The government has approved a compromise in the dispute over the entry of the Chinese state shipping company Cosco in the port of Hamburg. The group can now participate with 24.9 percent – instead of 35 percent as originally planned.

The German government has approved the limited entry of the Chinese state shipping company Cosco into the operating company of a container terminal in the port of Hamburg. The cabinet agreed to a so-called partial ban.

No more manager posts planned

Instead of taking a 35 percent stake in the Tollerort terminal of the Hamburg port logistics group HHLA, the government only approved a 24.9 percent stake for the Chinese. HHLA is now trying to reach an agreement with Cosco for the slimmed-down entry, which also no longer provides for an entitlement to a managing director position. Cosco should also be prohibited from being granted contractual veto rights in strategic business or personnel decisions.

The decision was preceded by a conflict within the Federal Government between the Chancellery and a number of ministries, which had spoken out in favor of a complete ban. Federal Economics Minister Robert Habeck and other federal ministers had warned of new dependencies, particularly after experiences with gas supplies from Russia.

Is the port a critical infrastructure – or not?

However, the Chancellery and the Hamburg government had pushed for the entry to take place. Scholz, who is traveling to China at the beginning of November, pointed out that the port was not being sold. If the cabinet had not decided this week, the sale would have been automatically approved as originally agreed between Cosco and HHLA.

The compromise, described in negotiating circles as an emergency solution, is now intended to allay concerns about excessive Chinese influence on the Port of Hamburg. According to the Foreign Trade and Payments Act, investments in critical infrastructure of 25 percent or more are subject to approval. Since the Tollerort terminal was not counted as part of the critical infrastructure, the ordered reduction to 24.9 percent resolved the internal government dispute. However, critics see the entire port operation as a critical infrastructure and therefore rejected the entry.

Merz: Reassessment of the relationship with China

The CDU chairman Friedrich Merz has now called for a fundamental reassessment of the relationship with China. After the start of the Russian war against Ukraine and the party congress of the Chinese Communist Party, the question was “whether we should continue to give such a country access to our really critical infrastructure,” Merz said ARD morning magazine.

“Granting this approval is wrong,” Friedrich Merz, CDU chairman, on the dispute over Chinese participation in the port of Hamburg

Morning magazine, October 26, 2022

“And for me, the focus is not primarily on financial aspects, but on political and strategic ones,” said Merz. Among other things, he referred to the warnings of the ministries and the Federal Intelligence Service to allow such an investment. It is about a fundamental aspect of Germany’s security interests. “I don’t understand how the chancellor can insist on granting such a permit in a situation like this,” said Merz.

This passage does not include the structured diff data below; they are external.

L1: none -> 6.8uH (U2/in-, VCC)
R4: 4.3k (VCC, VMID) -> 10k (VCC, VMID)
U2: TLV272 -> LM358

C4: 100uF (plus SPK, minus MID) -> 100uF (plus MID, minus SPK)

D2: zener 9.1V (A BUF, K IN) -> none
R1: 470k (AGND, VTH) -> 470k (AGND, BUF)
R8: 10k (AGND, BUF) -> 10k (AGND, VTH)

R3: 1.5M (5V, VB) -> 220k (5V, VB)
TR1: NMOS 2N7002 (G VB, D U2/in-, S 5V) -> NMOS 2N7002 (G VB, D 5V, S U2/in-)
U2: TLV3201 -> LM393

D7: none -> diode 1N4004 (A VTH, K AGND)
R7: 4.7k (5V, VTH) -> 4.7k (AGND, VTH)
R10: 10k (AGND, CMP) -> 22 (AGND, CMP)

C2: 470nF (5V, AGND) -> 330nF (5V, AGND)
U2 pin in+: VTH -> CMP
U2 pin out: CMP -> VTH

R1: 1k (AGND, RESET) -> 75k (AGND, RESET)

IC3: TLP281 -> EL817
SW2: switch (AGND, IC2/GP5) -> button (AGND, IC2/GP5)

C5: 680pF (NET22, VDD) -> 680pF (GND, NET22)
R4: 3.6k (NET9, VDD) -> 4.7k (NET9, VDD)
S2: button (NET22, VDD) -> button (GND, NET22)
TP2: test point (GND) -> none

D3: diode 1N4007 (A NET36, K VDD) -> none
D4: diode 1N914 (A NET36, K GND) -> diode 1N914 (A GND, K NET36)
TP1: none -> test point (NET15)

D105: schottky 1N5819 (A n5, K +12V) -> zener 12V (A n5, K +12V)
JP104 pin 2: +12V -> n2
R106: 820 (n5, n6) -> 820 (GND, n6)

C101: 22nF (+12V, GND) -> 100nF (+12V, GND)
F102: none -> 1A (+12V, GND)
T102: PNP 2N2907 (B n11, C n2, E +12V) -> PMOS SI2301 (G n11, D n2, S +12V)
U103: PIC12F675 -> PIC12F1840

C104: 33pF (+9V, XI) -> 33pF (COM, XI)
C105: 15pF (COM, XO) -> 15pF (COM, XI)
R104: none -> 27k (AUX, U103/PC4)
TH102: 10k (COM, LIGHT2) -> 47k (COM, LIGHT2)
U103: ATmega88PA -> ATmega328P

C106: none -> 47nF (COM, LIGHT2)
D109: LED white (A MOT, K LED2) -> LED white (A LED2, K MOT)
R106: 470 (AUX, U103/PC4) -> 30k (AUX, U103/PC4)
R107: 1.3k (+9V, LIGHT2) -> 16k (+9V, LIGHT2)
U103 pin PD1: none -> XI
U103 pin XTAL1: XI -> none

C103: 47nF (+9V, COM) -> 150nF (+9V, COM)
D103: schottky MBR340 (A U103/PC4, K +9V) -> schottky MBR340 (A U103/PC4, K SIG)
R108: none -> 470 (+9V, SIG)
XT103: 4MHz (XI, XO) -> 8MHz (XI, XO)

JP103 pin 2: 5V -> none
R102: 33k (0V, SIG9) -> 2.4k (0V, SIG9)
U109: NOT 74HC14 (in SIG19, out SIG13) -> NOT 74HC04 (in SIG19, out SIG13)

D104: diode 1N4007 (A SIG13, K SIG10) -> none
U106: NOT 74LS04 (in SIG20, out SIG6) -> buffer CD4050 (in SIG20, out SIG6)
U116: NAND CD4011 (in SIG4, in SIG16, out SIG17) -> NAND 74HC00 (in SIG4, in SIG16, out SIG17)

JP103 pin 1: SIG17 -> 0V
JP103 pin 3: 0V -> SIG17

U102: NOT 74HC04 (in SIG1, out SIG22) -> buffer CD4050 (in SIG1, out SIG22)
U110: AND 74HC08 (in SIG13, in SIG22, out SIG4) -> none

Dröge: Nothing learned from Russia policy

The Greens parliamentary group leader Katharina Dröge has also criticized the decision as a mistake. Although the compromise limits the damage, it continues to lead to economic dependency and impairs Germany’s sovereignty in critical infrastructure. Dröge continued: “Those who glorify this investment as a purely economic project have learned nothing from the Russia policy of the past decades. When it comes to critical infrastructure and key technologies, there must be no dependence on authoritarian and undemocratic states.”

Like Merz, Dröge called for a new China policy. This also includes “a further development of the foreign trade law and an agreement in the EU on a common infrastructure strategy”.

Eight terminal holdings in Europe

Cosco also operates the world’s fourth largest container shipping company. Their ships have been calling at the Tollerort terminal for more than 40 years. In return for the stake, Cosco wants to make the terminal a preferred transhipment point in Europe. Shipping company shares in terminals are common in global container logistics. Cosco itself already holds shares in eight terminals in Europe alone.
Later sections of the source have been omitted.